Before writing comic books, Cates sold them. He thought that was what he would do the rest of his life, and says he was really happy doing it.

“I ran a bunch of comic books stores here in Austin,” he says. “I ran four stores and then I ran them right into the ground.”

But, after those closed down, he jokes, “I found myself without what you would call any useable skills.”

The scene that inspired a tattoo.

So, Cates decided to try his hand at drawing comic books. He enrolled at the Savannah College of Art & Design (SCAD) in Georgia. After about two years, Cates says he decided he wasn’t very good at drawing so switched to writing.

After a summer internship at Marvel Comics and working there for a while, Cates says he started putting together his own comics.

His first title was Hunter Quaid, which Cates described as a “goofy, Saturday morning cartoon-like, time-traveling detective from the ‘40s” story he wrote with his friend Eliot Rahal. Hunter Quaid, which was illustrated by a classmate from SCAD, wound up in an award-winning anthology published by Dark Horse in 2009.

But, his big break came with the creation of possibly one of the most unusual super heroes ever to grace the pages of any comic book: Buzzkill, whose super powers were derived from drinking massive amounts of alcohol. This comic was a collaboration with Mark Reznicek, the drummer – and huge comic book fan – of a well-known Austin rock band, The Toadies.

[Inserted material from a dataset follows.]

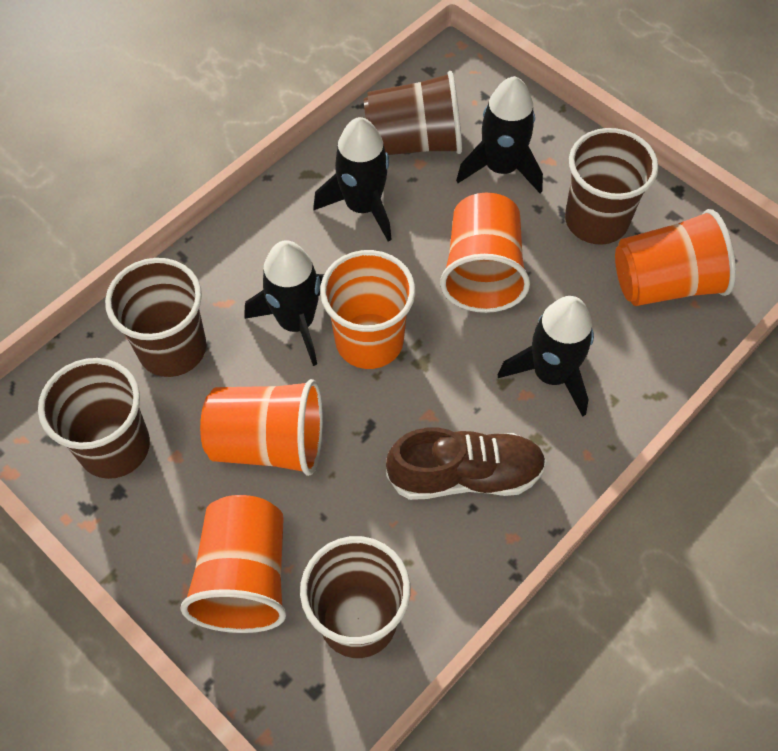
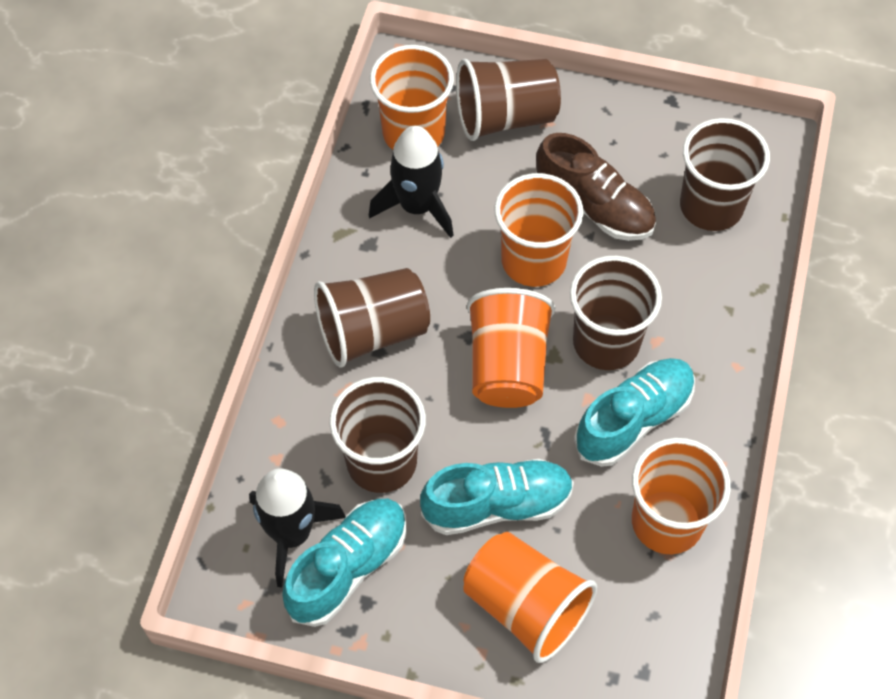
black rocket: 4 -> 2
turquoise shoe: 0 -> 3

Donny Cates shows of his trucker tattoo

The two produced a five-issue mini-series of Buzzkill, which also served as Cates’ further entry into Black Horse.  Cates calls that his “big break.”

With a foot solidly in the door of the Milwaukie, Ore. publisher, Cates pitched his idea for The Ghost Fleet and for another proposed comic, expecting to get approval for maybe six issues of one or the other. Instead, the company said yes to both, and Cates set to writing two “ongoings,” which is comic book speak for titles that have no end in sight, a good thing for creators like Cates.

And, just how psyched is Cates about the current arc of his career and the reception of The Ghost Fleet?

There is a scene in the comic where a truck and trailer topples off a bridge. A solitary figure is on the ground below it, directly  in its path. Cates had that scene tattooed on this arm to remind him of the deadlines that hang over his head now that he is a successful comic book author.